I think I was very lucky to have had female friends who called me out on my bullshit. When your female friends call you out, fucking listen.” (Andro)
I can’t help but recall that famous Carol Hanisch quote in her 1969 article “The Personal is Political.” That “there are no personal solutions…only collective action.” That to transcend the weaponized vulnerability of the softboi and his ilk is found not in the boycott of Marvins Room by Drake or the sharing of “shitty Instagram poetry” or even the ability to [sic] quote seminal feminist texts with some verve.
Rather, the softboi’s malice starts and ends with the self, and his lack of openness to embracing the self for what the self is: neither god nor doormat, neither hunter nor hunted, neither villain nor hero. We tend to distill the softboi, for better or worse, for what he consumes and therefore embodies in our material world. Maybe one that ought to, as Andro would put it, “fucking listen,” but frankly, that’s all quite normal.
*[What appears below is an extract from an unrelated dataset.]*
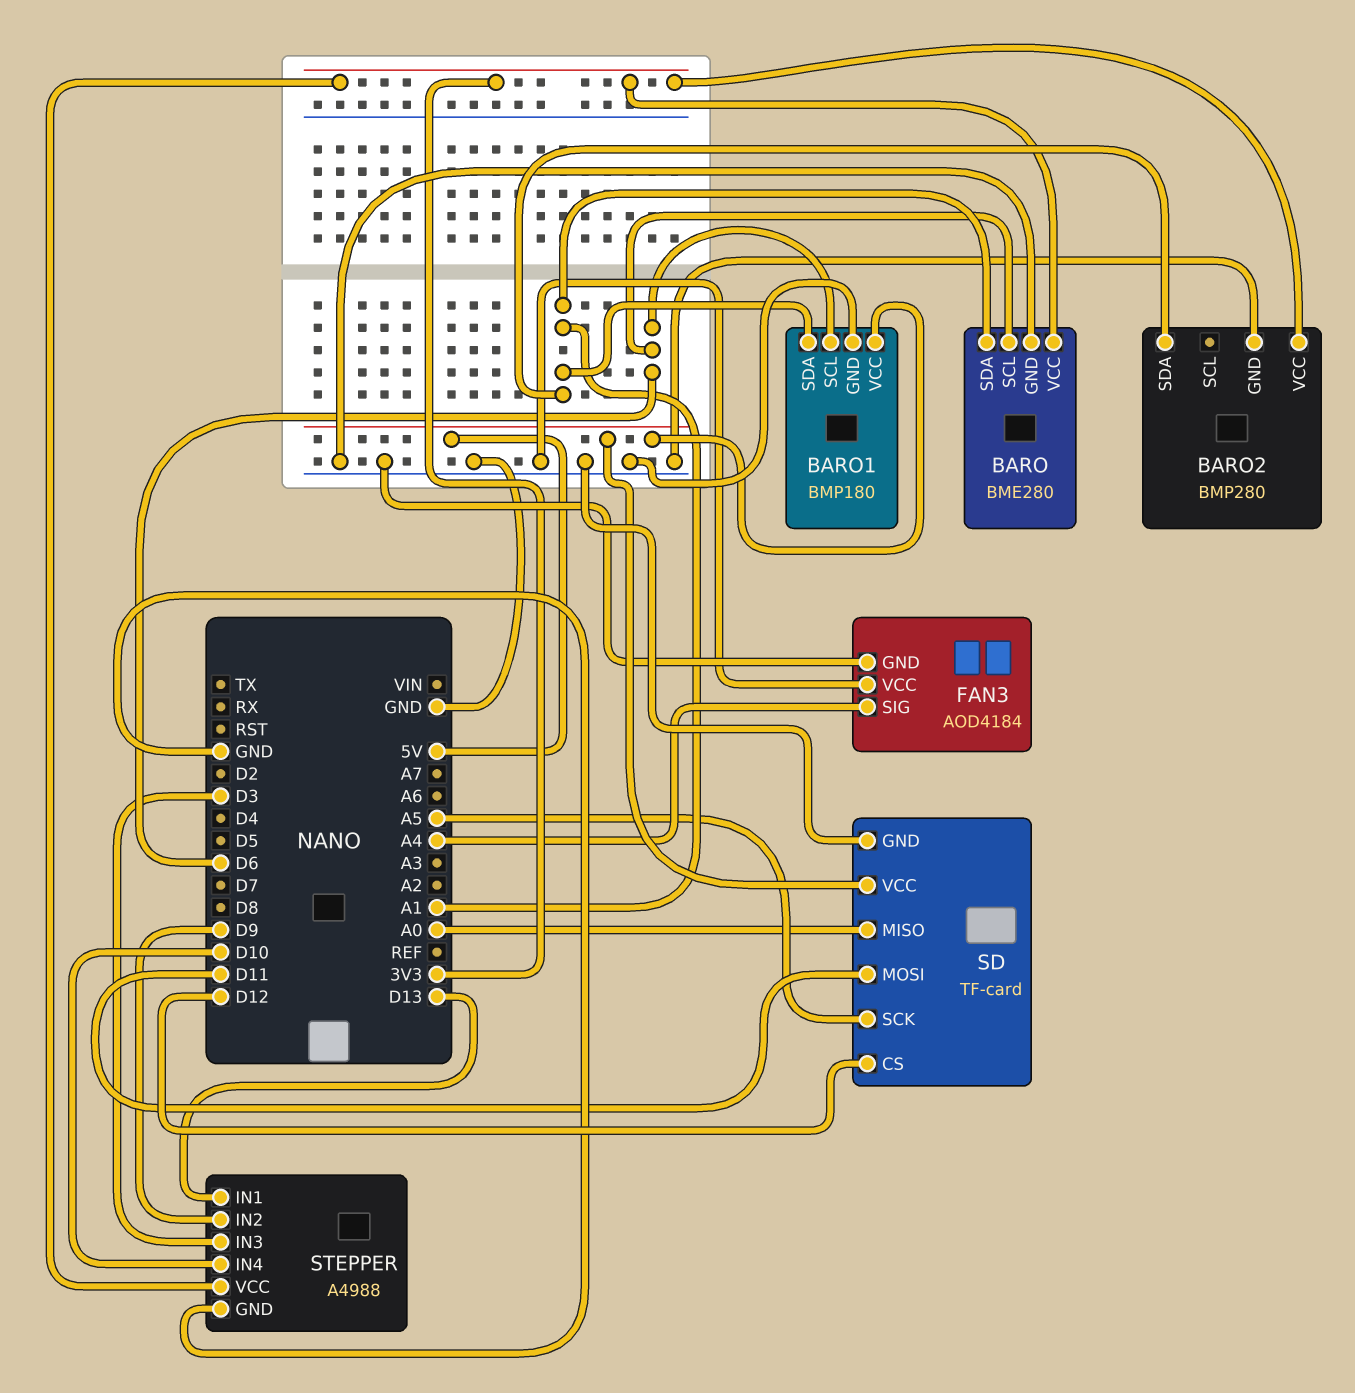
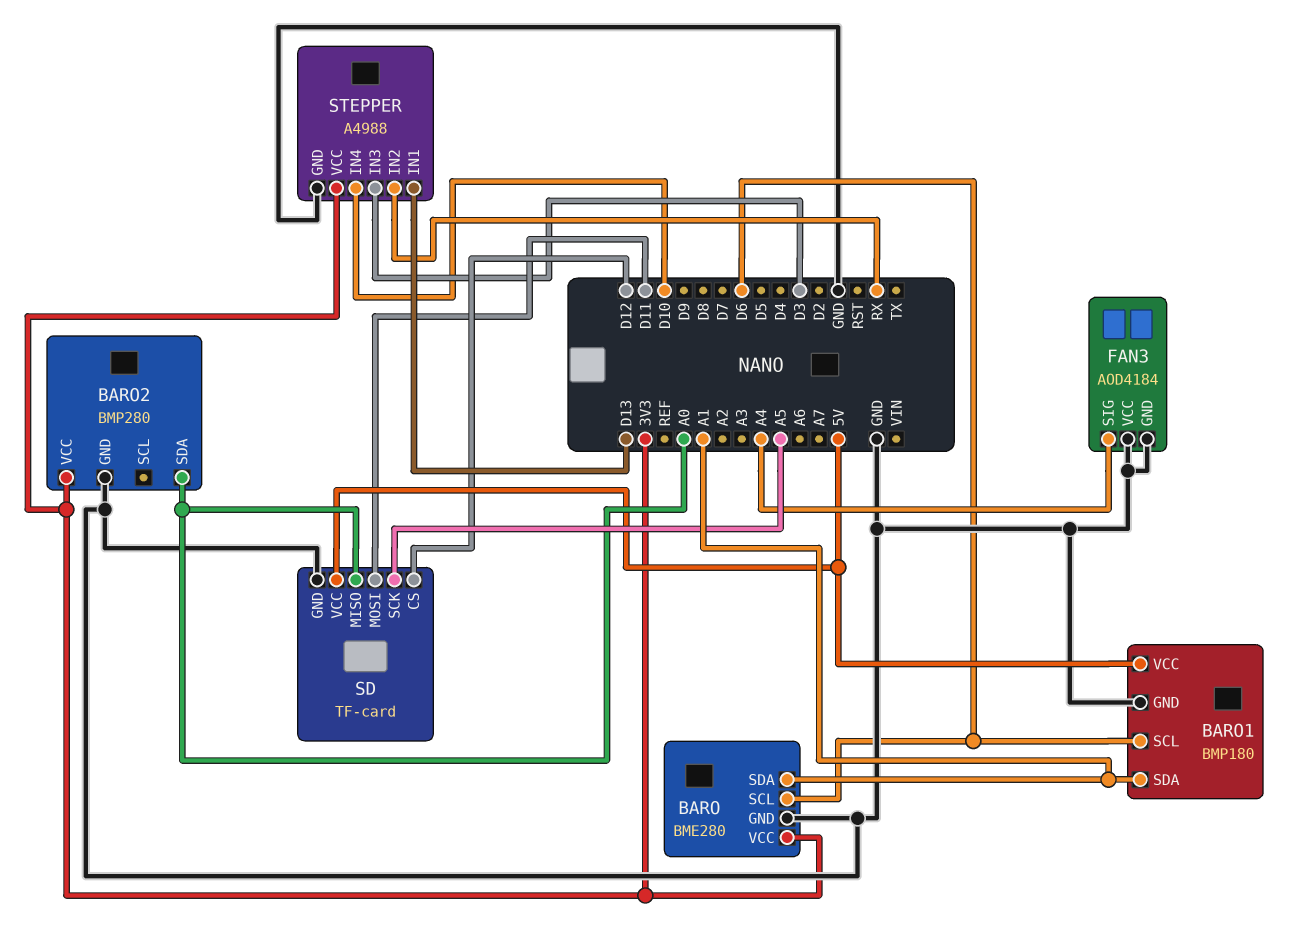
BARO2 pin SDA: A1 -> A0
STEPPER pin IN2: D9 -> RX

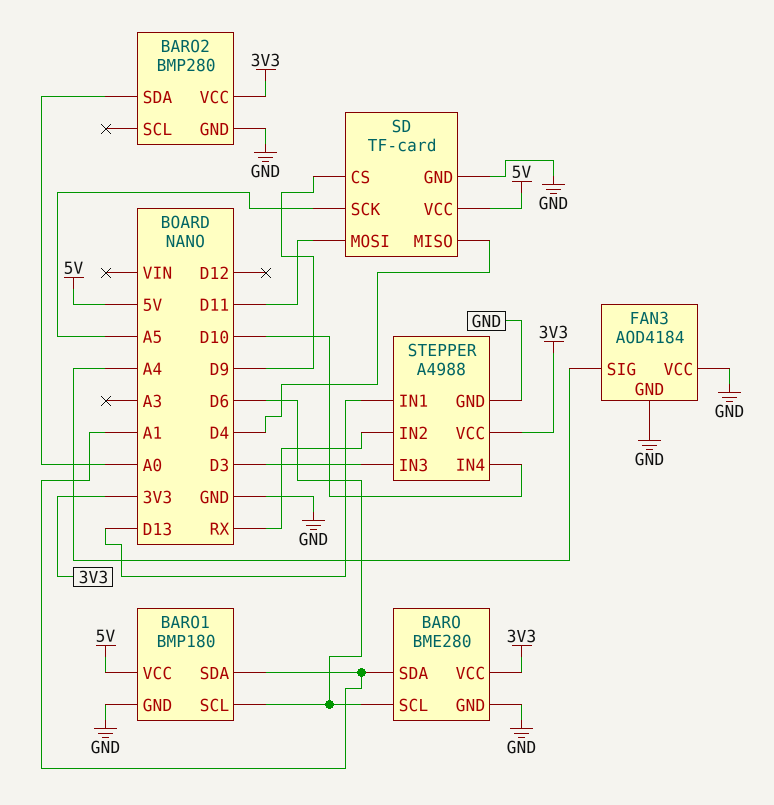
SD pin CS: D12 -> D9
SD pin MISO: A0 -> D4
I think the softboi is often demonized and monstrous because he is often encouraged to be Solitary. Left Alone to consume, to “conquer” and to maim. To combat the softboi is to socialize him—to use community to peel away at his solitude. Pierce the facade, say his name, and you will find the thing that is often left in us after the thorough evisceration of our material egos: a human.
And the human—regardless of where he stands with respect to all that defines a softboi—is redeemable.